Okay, so maybe I was being a little drama queen, but Josh was the only person who I could tell this to who might understand.
“You’re not going to miss everything,” he said, and before I knew what he was doing, he leaned in and gave me a kiss.
A spark lifted in me. My hands tightened on his, and I shifted my head so our lips met more fully. My eyes closed, and I leaned in just a bit, feeling the space between us. Electricity spun down to my toes, and I pulled him closer.
It was awkward, sitting the way that we were, but it was the first time all day that I felt something other than confusion and desperation. I didn’t want the kiss to end, but he slowly pulled back. The memory of my heartbeat thumped and my eyes opened. I felt breathless, though I knew I couldn’t be. Josh was smiling, and his eyes flicked to mine and held, making me feel warm again.
“You want your body, right?” he asked, as if he hadn’t just made every part of me come alive. I nodded, and he added, “So go get it.”
I pulled back, worried. “You mean you think I should give the amulet up?” I said, feeling a ping of alarm ring through me. “Just walk away from being the dark timekeeper?”
“No, of course not.” He shifted, and our knees parted. “But Ron still has his body, right? He’s alive and he’s still the light timekeeper. So what’s the big deal? You want it. Go get it. Being alive doesn’t mean you have to give it up, does it?”
“No,” I said hesitantly as I recalled my conversation with a seraph on that Greek island when I accepted the position. I had asked if I could take the amulet until I found my body, then return it, and the seraph had said I could if that was what I chose to do. If I chose now to have both, wouldn’t that count for something?
Josh leaned in, surprising me when he kissed me again, lightly, almost teasingly as he took my fingers in his. “Just go get it. Let the rest figure itself out.”
I looked at the hallway, thinking of my dad. “Now?”
Josh stood, grinning down at my reluctance. “Why not? If it had been me, I would have made Barnabas stop so I could have taken it when I first saw it. They live forever, Madison. What do they know? Go get your body, and I’ll make you a sandwich. We can eat it and be normal. And when we’re done being normal, we can call Barnabas and you can go back to saving the world. Jeez, Madison, even superheroes have real lives.”

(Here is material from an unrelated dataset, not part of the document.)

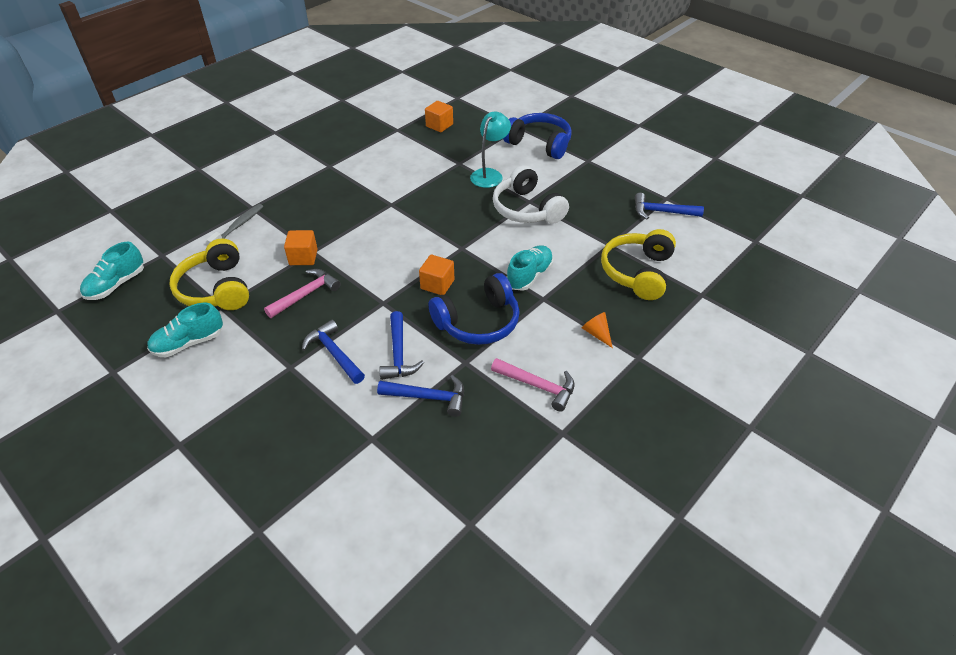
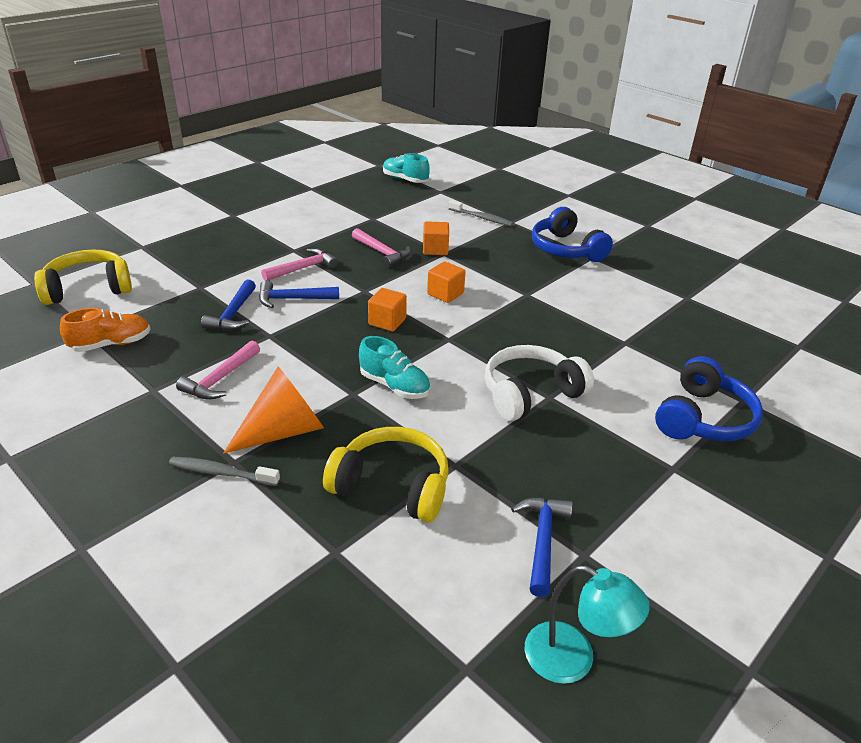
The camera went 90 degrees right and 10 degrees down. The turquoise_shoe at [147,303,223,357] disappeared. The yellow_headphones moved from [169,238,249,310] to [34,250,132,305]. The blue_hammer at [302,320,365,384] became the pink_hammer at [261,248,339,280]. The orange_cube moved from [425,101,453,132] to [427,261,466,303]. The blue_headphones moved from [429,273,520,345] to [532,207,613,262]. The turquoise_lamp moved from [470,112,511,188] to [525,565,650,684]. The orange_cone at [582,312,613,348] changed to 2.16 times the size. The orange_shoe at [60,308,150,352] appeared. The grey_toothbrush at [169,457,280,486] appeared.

It was exactly what I wanted, what I’d been thinking about all day, and I sat at the table, unable to stop my fake heart from pounding. He made it sound so simple. I wanted it. To agonize over what everyone else thought I might do because I had my body was a stupid thing to do. “I’m going to do it,” I said, and his smile grew wide.
“I knew you would.” He gave me a soft smack on the shoulder. It wasn’t as nice as that kiss, but I smiled back at him. Doing this felt right, for a change. Heaven be damned, if they didn’t want to do things my way, then I’d just give the amulet back and to hell with them all.